Eigenvalues and Eigenvectors

An eigenvalue and an eigenvector for a linear transformation are a real or complex value λ and a nonzero vector x such that:

(1)

$$ \begin{align} T \,\vec{x} = \lambda \vec{x} \end{align} $$

Recognizing that a vector is an eigenvector allows us to replace n² multiplications with n multiplications.

In the case where T is defined on a finite dimensional space, we can choose a coordinate system in which T is represented by the matrix A. We can find eigenvalues by solving

(2)

$$ \begin{align} (A - \lambda I ) \vec{x} = 0 \end{align} $$

Gaussian elimination and backsubstitution yield an n-degree polynomial in λ, the characteristic polynomial, where n is the dimension of the domain of T. The Fundamental Theorem of Algebra guarantees that there is a (possibly complex valued) eigenvalue for T.

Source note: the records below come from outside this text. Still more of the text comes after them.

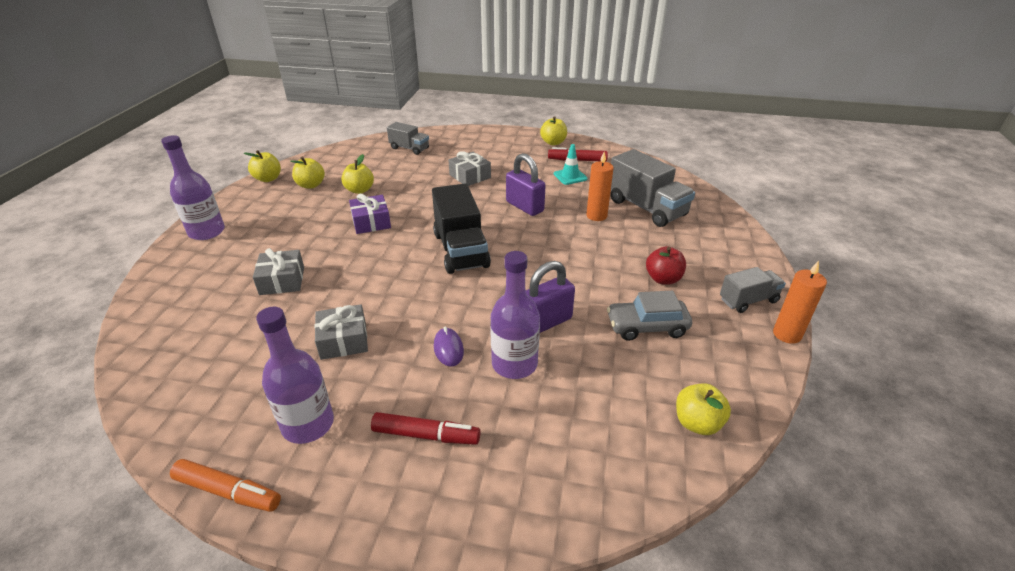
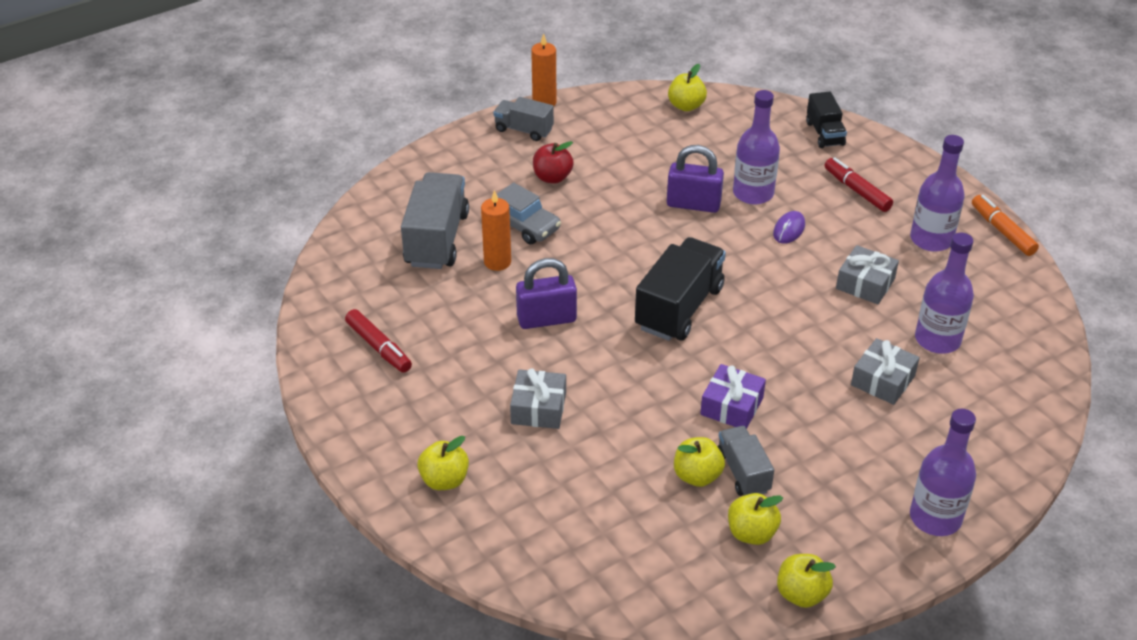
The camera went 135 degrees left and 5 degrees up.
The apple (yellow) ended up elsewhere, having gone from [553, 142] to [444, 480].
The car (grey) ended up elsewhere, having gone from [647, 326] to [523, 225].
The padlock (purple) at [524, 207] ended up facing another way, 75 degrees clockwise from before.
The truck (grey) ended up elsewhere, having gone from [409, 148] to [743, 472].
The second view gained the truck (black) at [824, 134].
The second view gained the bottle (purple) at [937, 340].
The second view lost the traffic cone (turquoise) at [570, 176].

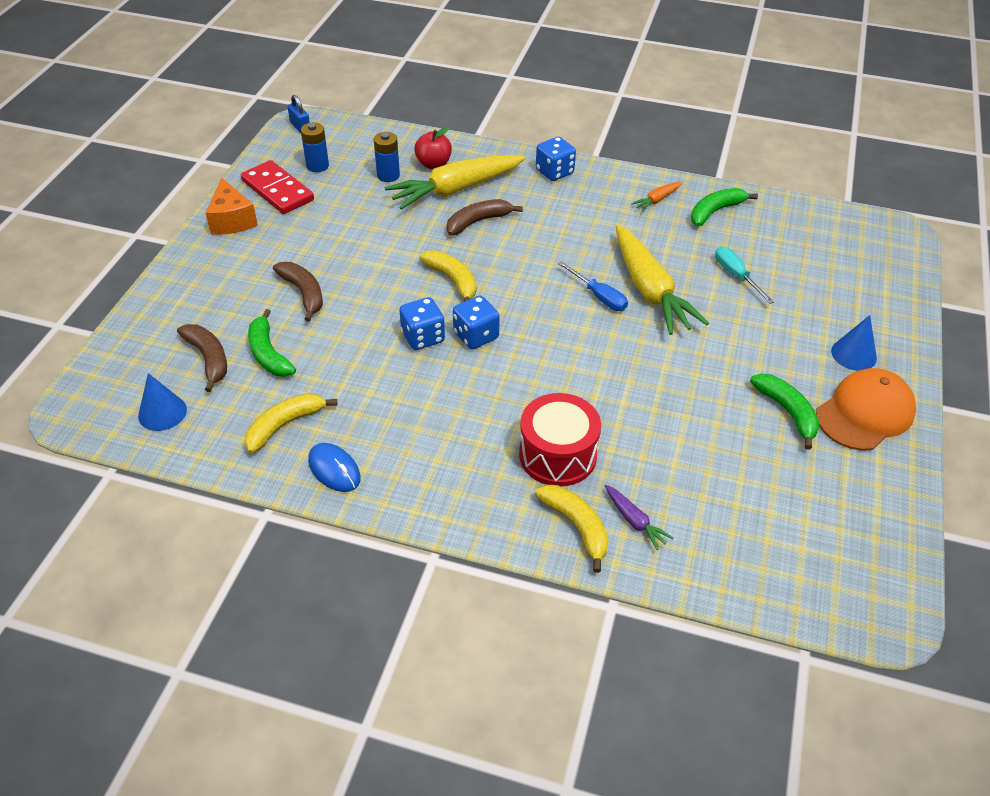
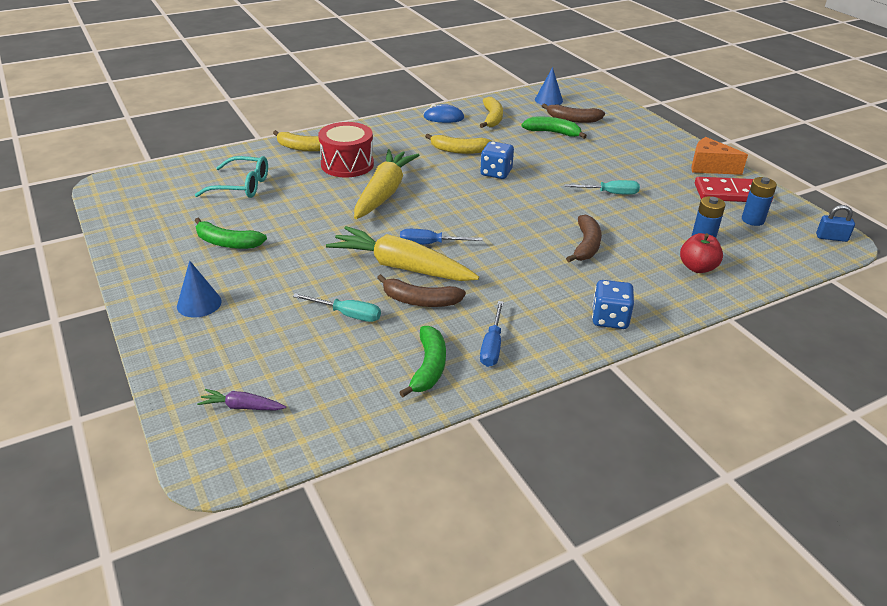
The camera went 135 degrees right and 10 degrees down.
The second view gained the glasses (turquoise) at [241, 186].
The carrot (purple) ended up elsewhere, having gone from [634, 521] to [242, 407].
The carrot (yellow) ended up elsewhere, having gone from [455, 189] to [384, 193].
The banana (brown) ended up elsewhere, having gone from [303, 293] to [420, 301].
The banana (yellow) ended up elsewhere, having gone from [453, 280] to [459, 150].
Where the carrot (orange) stood at [657, 200], the screwdriver (blue) came to stand at [492, 346].
The second view gained the screwdriver (turquoise) at [610, 193].
The second view lost the dice (blue) at [476, 336].
The second view lost the cap (orange) at [865, 413].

Finding Eigenvalues and Eigenvectors

The MATLAB eig function returns two matrices. The first has columns of eigenvectors, and the second has eigenvalues on the diagonal.

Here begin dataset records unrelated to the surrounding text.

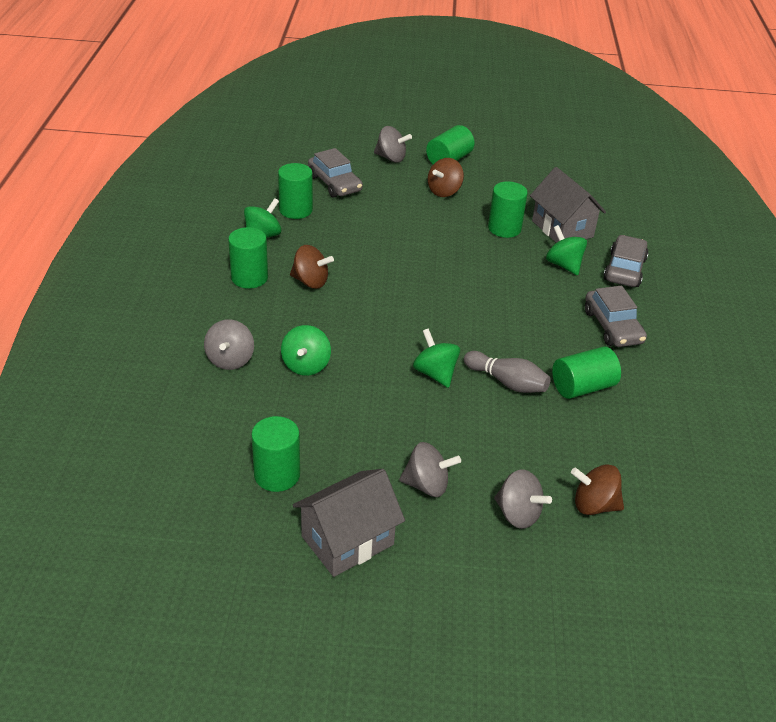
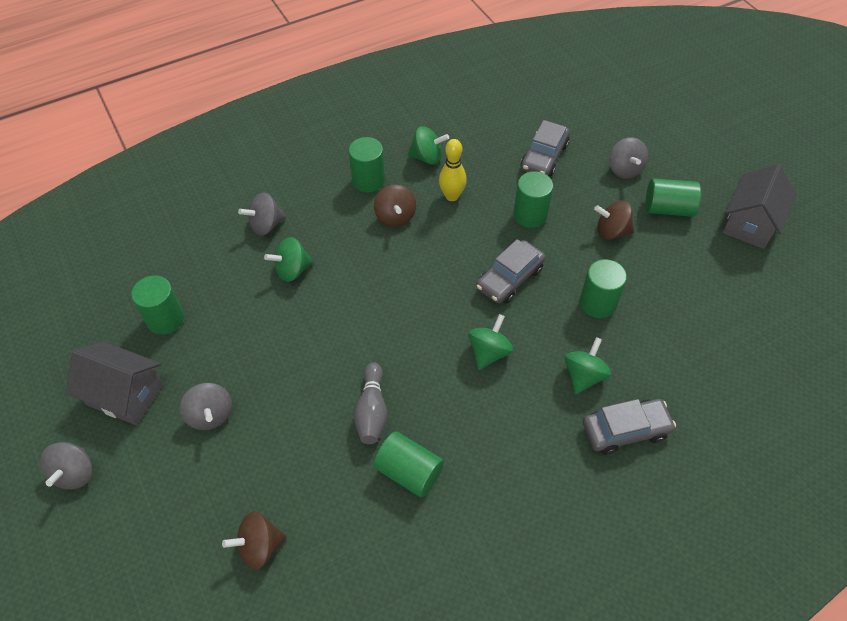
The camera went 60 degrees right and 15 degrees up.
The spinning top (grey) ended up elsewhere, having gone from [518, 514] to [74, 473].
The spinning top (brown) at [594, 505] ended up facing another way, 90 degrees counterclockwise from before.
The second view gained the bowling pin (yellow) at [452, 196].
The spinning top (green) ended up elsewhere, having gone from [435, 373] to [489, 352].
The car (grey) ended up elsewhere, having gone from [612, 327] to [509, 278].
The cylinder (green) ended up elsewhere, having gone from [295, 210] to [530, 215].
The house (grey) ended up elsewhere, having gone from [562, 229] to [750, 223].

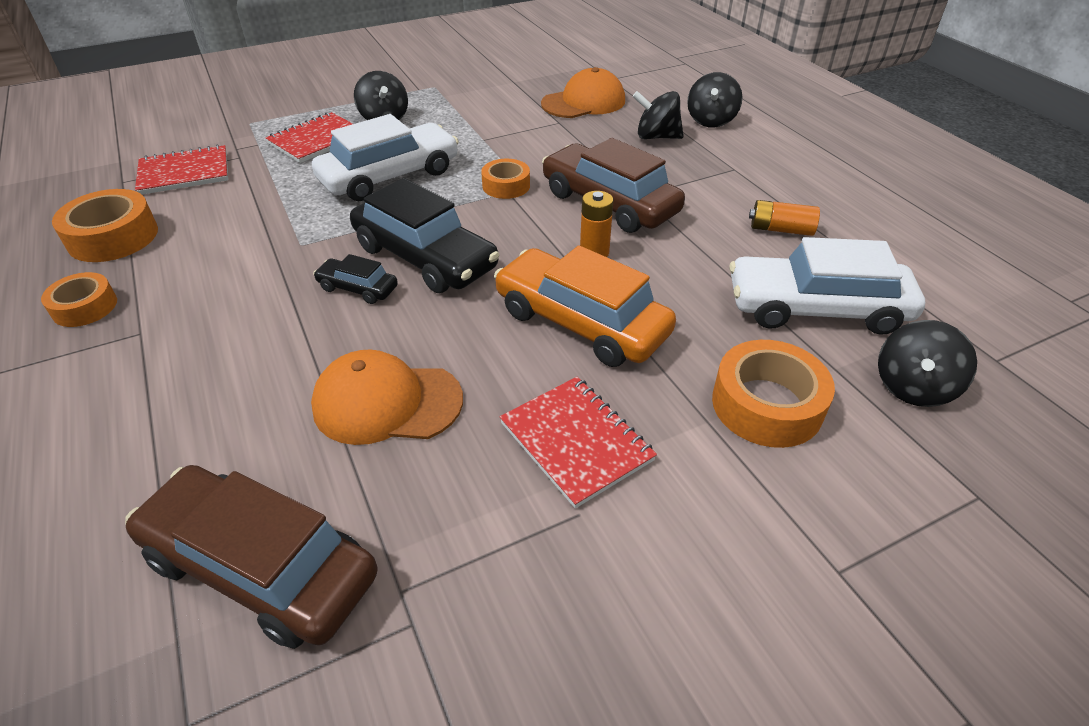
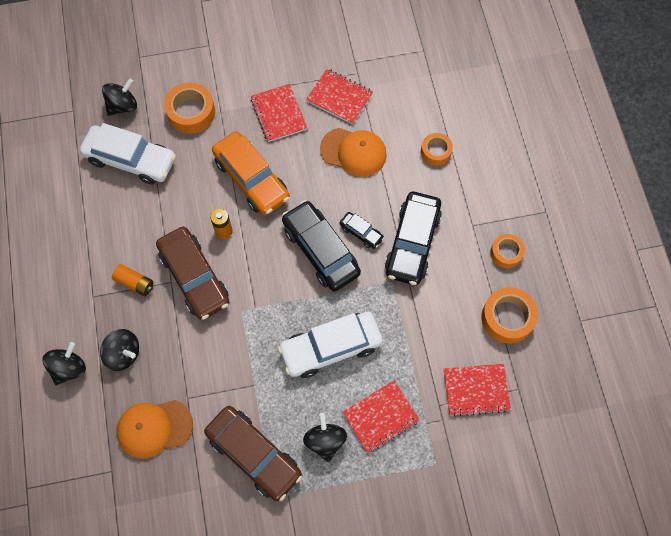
The camera went 165 degrees left and 25 degrees up.
The battery (orange) ended up elsewhere, having gone from [780, 229] to [135, 283].
The car (brown) ended up elsewhere, having gone from [261, 566] to [254, 455].
The second view gained the notebook (red) at [339, 97].
The second view gained the car (black) at [412, 243].
The tape (orange) ended up elsewhere, having gone from [506, 186] to [436, 151].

>> [V, D] = eig([1 2 3; 4 5 6; 7 8 9])

V =

   -0.2320   -0.7858    0.4082
   -0.5253   -0.0868   -0.8165
   -0.8187    0.6123    0.4082


D =

   16.1168         0         0
         0   -1.1168         0
         0         0   -0.0000

The R eigen function returns a dictionary type which R calls a list:

> A = matrix(seq(1, 9), nrow=3, byrow=T)
> A
     [,1] [,2] [,3]
[1,]    1    2    3
[2,]    4    5    6
[3,]    7    8    9

> eigen(A)$values
[1]  1.611684e+01 -1.116844e+00 -1.303678e-15

> eigen(A)$vectors
           [,1]        [,2]       [,3]
[1,] -0.2319707 -0.78583024  0.4082483
[2,] -0.5253221 -0.08675134 -0.8164966
[3,] -0.8186735  0.61232756  0.4082483

> names(eigen(A))
[1] "values"  "vectors"

NumPy:

>>> import numpy as np
>>> A = np.array([[1,2,3],[4,5,6],[7,8,9]])

>>> np.linalg.eigvals(A)
array([  1.61168440e+01,  -1.11684397e+00,  -1.30367773e-15])

>>> np.linalg.eig(A)[1]
array([[-0.23197069, -0.78583024,  0.40824829],
       [-0.52532209, -0.08675134, -0.81649658],
       [-0.8186735 ,  0.61232756,  0.40824829]])

The Mathematica Eigenvectors function returns the eigenvectors as rows of a matrix.

> A := {{1, 2, 3}, {4, 5, 6}, {7, 8, 9}}

> Eigenvalues[A] // N
{16.1168, -1.11684, 0.}

> Eigenvectors[A] // N
{{0.283349, 0.641675, 1.}, {-1.28335, -0.141675, 1.}, {1., -2., 1.}}

An example of using Pari/GP to compute the eigenvalues and eigenvectors with 1000 signficant digits:

? \p 1000

? [vals, vecs] = mateigen([1, 2, 3; 4, 5, 6; 7, 8, 9], flag=1)

Diagonal Matrix

The diagonal entries of a matrix are the entries where the row and column indices are equal. A diagonal matrix has zeroes on the off-diagonal entries.

The eigenvalues of a diagonal matrix are the values on the diagonal. Moreover the eigenvectors are the standard basis vectors, and are thus an orthonormal basis for the vector space.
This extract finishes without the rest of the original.